To illustrate these, the following code uses both strategies to coalesce the 10 tiny blocks with 1 row each into 1 larger block with 10 rows:

import ray
# Pretend there are two CPUs.
ray.init(num_cpus=2)

# 1. Use ds.repartition().
ds = ray.data.range(10, override_num_blocks=10).repartition(1)
print(ds.materialize().stats())

# 2. Use ds.map_batches().
ds = ray.data.range(10, override_num_blocks=10).map_batches(lambda batch: batch, batch_size=10)
print(ds.materialize().stats())
# 1. ds.repartition() output.
Operator 1 ReadRange: 10 tasks executed, 10 blocks produced in 0.33s
...
* Output num rows: 1 min, 1 max, 1 mean, 10 total
...
Operator 2 Repartition: executed in 0.36s

        Suboperator 0 RepartitionSplit: 10 tasks executed, 10 blocks produced
        ...

        Suboperator 1 RepartitionReduce: 1 tasks executed, 1 blocks produced
        ...
        * Output num rows: 10 min, 10 max, 10 mean, 10 total
        ...


# 2. ds.map_batches() output.
Operator 1 ReadRange->MapBatches(<lambda>): 1 tasks executed, 1 blocks produced in 0s
...
* Output num rows: 10 min, 10 max, 10 mean, 10 total

Configuring execution#

Configuring resources and locality#

By default, the CPU and GPU limits are set to the cluster size, and the object store memory limit conservatively to 1/4 of the total object store size to avoid the possibility of disk spilling.

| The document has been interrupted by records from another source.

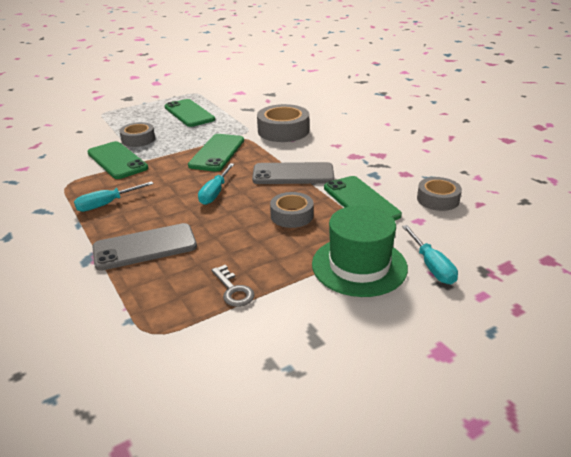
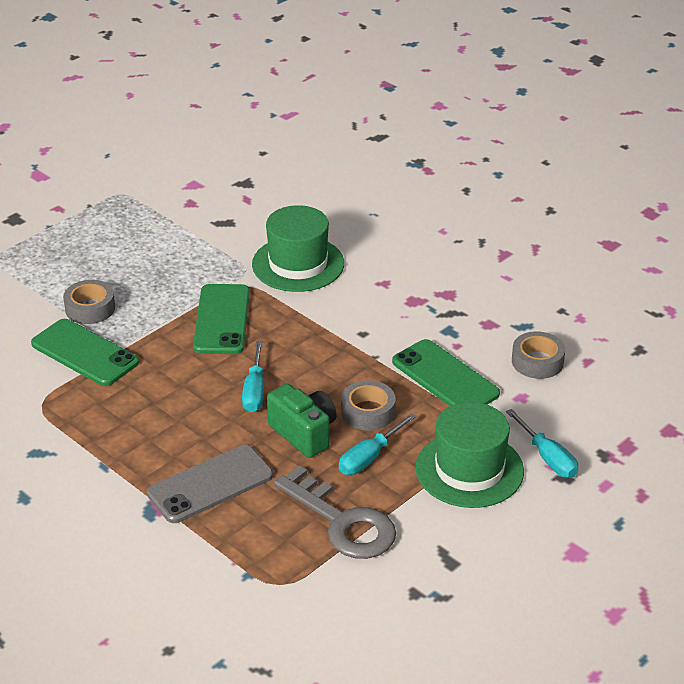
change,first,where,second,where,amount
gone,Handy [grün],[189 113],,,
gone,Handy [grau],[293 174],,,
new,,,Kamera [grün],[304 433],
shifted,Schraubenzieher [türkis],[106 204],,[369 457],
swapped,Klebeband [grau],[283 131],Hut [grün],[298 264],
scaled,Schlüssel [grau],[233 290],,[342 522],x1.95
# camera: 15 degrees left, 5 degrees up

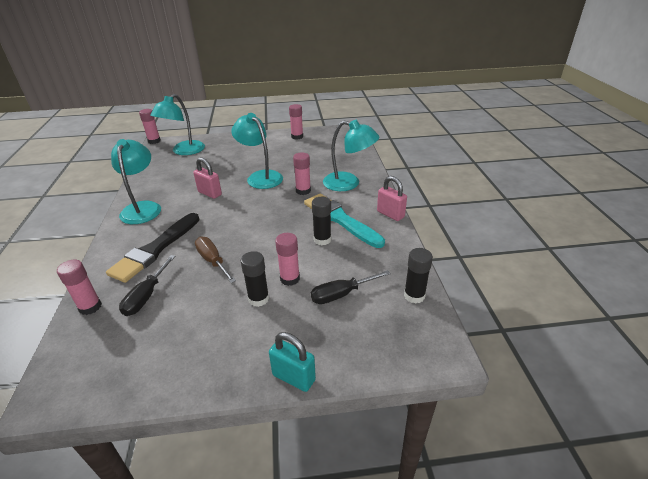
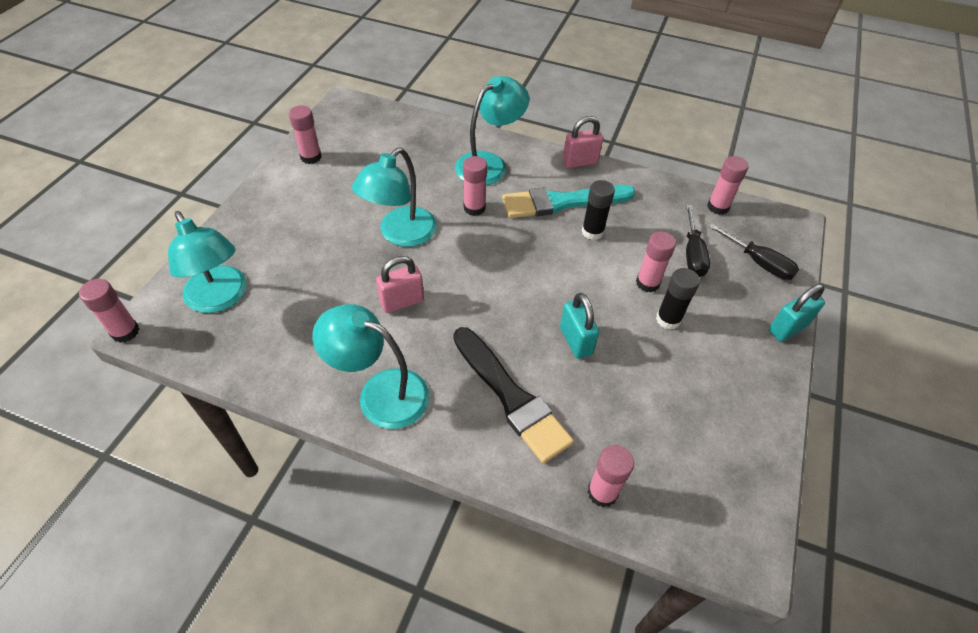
change,first,where,second,where,amount
shifted,Schraubenzieher [schwarz],[146 296],,[758 262],
swapped,Schraubenzieher [braun],[213 261],Vorhängeschloss [türkis],[575 341],
repainted,Klebestift [schwarz],[414 295],Klebestift [rosa],[718 207],
rotated,Lampe [türkis],[260 177],,[400 234],45 degrees counterclockwise
# camera: 65 degrees left, 15 degrees up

You may want to customize these limits in the following scenarios: - If running multiple concurrent jobs on the cluster, setting lower limits can avoid resource contention between the jobs. - If you want to fine-tune the memory limit to maximize performance. - For data loading into training jobs, you may want to set the object store memory to a low value (for example, 2 GB) to limit resource usage.

You can configure execution options with the global DataContext. The options are applied for future jobs launched in the process:

ctx = ray.data.DataContext.get_current()
ctx.execution_options.resource_limits.cpu = 10
ctx.execution_options.resource_limits.gpu = 5
ctx.execution_options.resource_limits.object_store_memory = 10e9

Note

It’s not recommended to modify the Ray Core object store memory limit, as this can reduce available memory for task execution. The one exception to this is if you are using machines with a very large amount of RAM (1 TB or more each); then it’s recommended to set the object store to ~30-40%.

Locality with output (ML ingest use case)#

ctx.execution_options.locality_with_output = True

Setting this parameter to True tells Ray Data to prefer placing operator tasks onto the consumer node in the cluster, rather than spreading them evenly across the cluster. This setting can be useful if you know you are consuming the output data directly on the consumer node (such as, for ML training ingest). However, other use cases may incur a performance penalty with this setting.

Reproducibility#

Deterministic execution#

# By default, this is set to False.
ctx.execution_options.preserve_order = True

To enable deterministic execution, set the preceding to True. This setting may decrease performance, but ensures block ordering is preserved through execution. This flag defaults to False.